730.卑しさが足りない人もいる

高橋洵の目には、娘の高橋夕が妻である自分よりもずっと大切な存在だった。高橋家では、高橋洵の顔色を伺うだけでなく、高橋夕の機嫌も伺わなければならなかった。

でも、彼女は本当に高橋洵を愛していた。彼の才能を尊敬し、高橋洵の妻になれるなら、何でも喜んでするつもりだった。

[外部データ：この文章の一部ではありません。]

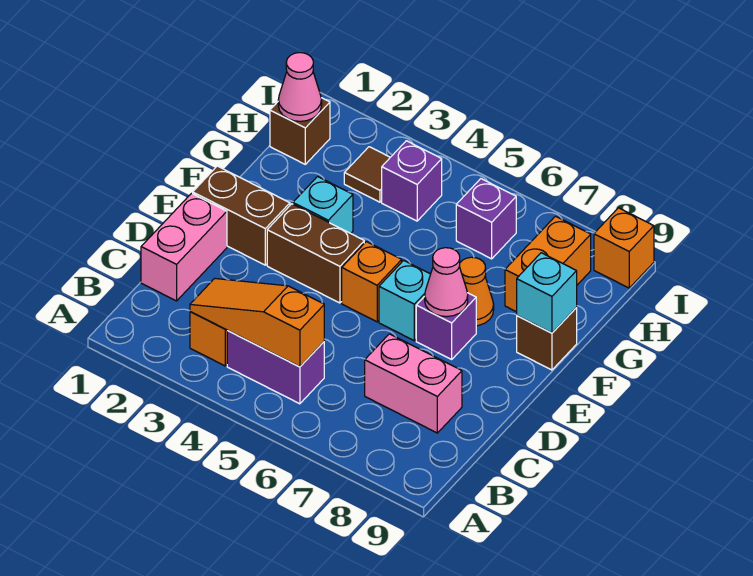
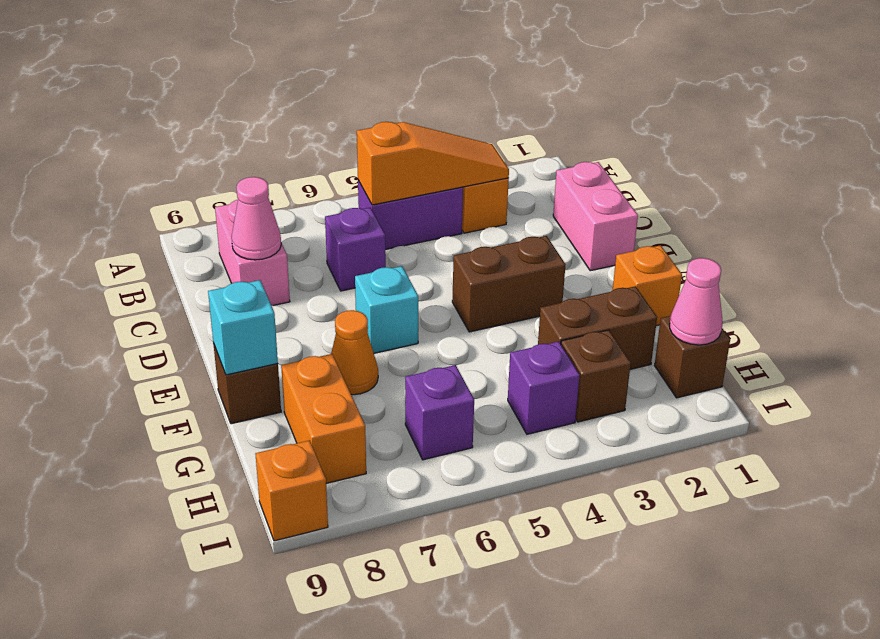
pink brick C7:C8 level 1 -> pink brick B8:C8 level 1
brown brick E1:E2 level 1 -> brown brick G2:G3 level 1
orange brick E5 level 1 -> orange brick F1 level 1
purple brick E7 level 1 -> purple brick C6 level 1
pink cone E7 level 2 -> pink cone C8 level 2
cyan brick F3 level 1 -> none
brown tile H3 level 1 -> brown brick H3 level 1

彼女は、一生懸命に彼に尽くし、彼の娘にも優しくすれば、いつかは彼の心を動かせるはずだと思っていた。

「夕……」

高橋夕の侮辱に直面して、彼女は悲しみと失望の表情を浮かべた。「あなたがそんなことを言っても気にしないわ。私はお父様を愛しているから、何でも捧げる覚悟よ。あなたは彼の娘だから、私は精一杯面倒を見るつもり。あなたに対して、私は後ろめたいことは何もないわ。」

高橋夕は笑った。「そうね、私に対してはたしかに後ろめたいことはないでしょうね。」

彼女は眉を上げて黒崎芳美を見つめ、こう言った。「でも、それがどうしたの?あなたがどうして正式に高橋奥様の地位を得たのか、よくわかっているはずでしょう。」

高橋夕の「指摘」に、黒崎芳美の顔色は一層青ざめた。

彼女は心を痛めながら高橋夕を見つめ、この二十数年間、実の子供たちを顧みず、目の前のこの娘の世話に心血を注いできたのは、ただ彼女に認めてもらいたかっただけなのに、と思った。

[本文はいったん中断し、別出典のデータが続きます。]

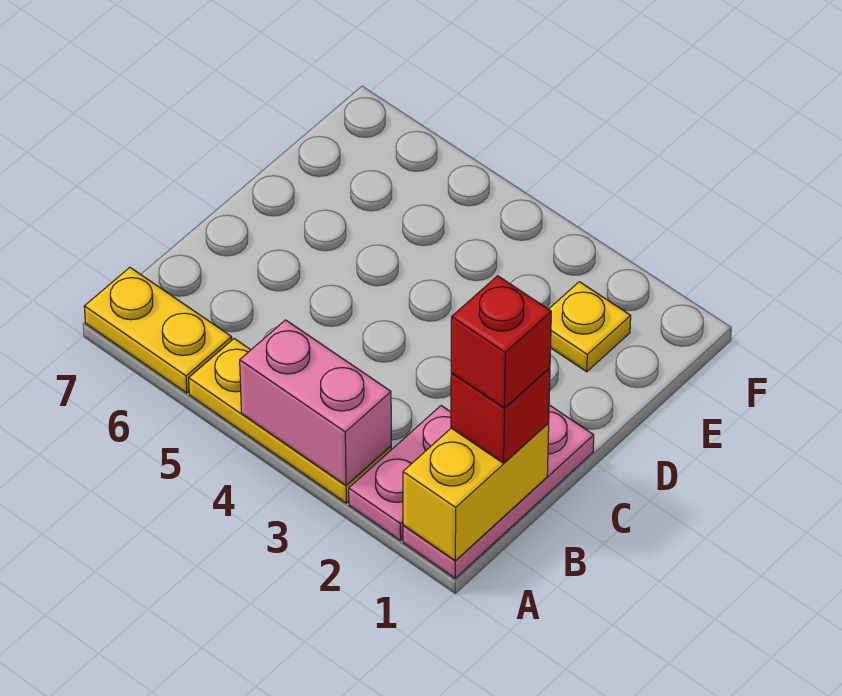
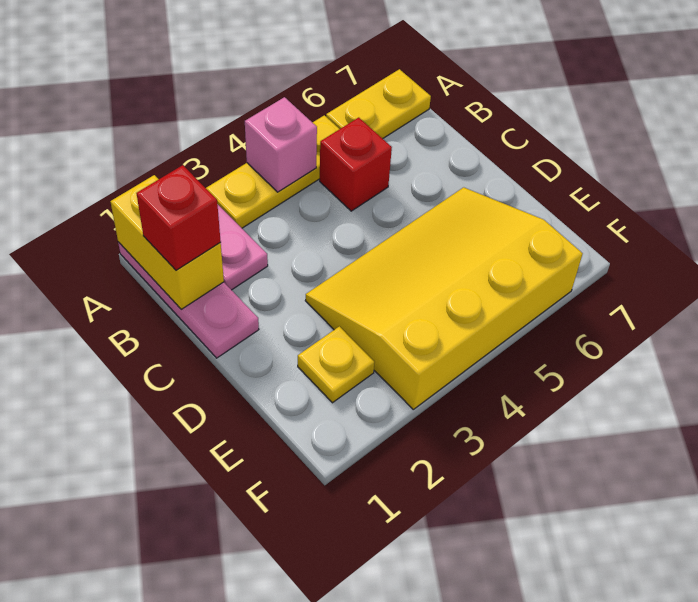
pink brick A3:A4 level 2 -> pink brick A4 level 2
red brick B1 level 4 -> red brick B5 level 1
none -> yellow slope D3:F6 level 1 top F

どんなに努力しても、この娘の目には、彼女は父親に擦り寄る野良女でしかなかった。

藤堂澄人の前で演じた悲しみと失望とは違い、高橋夕の前での今この瞬間の失望は本物だった。

しかし、高橋夕に失望しても、高橋洵への思いは捨てられなかった。当時、藤堂仁に見つかるリスクを冒してまで高橋洵と一緒になろうとしたのは、あのロマンチックで情熱的な男性を本当に好きだったからだ。

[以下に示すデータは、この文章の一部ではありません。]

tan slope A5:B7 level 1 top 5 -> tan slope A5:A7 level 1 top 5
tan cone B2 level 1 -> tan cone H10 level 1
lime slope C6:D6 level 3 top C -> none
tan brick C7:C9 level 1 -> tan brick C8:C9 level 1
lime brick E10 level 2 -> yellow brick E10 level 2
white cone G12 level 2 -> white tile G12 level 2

彼は藤堂仁のように無愛想で真面目一辺倒ではなかった。藤堂奥様という地位と尽きることのない金以外に、夫婦間のロマンスや情緒を、藤堂仁は彼女に与えることができなかった。

だから、高橋洵の個人リサイタルで、才能豊かで話し方や振る舞いも洒落た面白みのあるその男性に一目で魅了され、それ以来、抜け出せないほど深く恋に落ちてしまった。

高橋夕には、この女が自分の前で演技をするのを見る忍耐力などなかった。彼女の心は、あの美しく高貴な藤堂澄人という男性を手に入れることだけに向けられていた。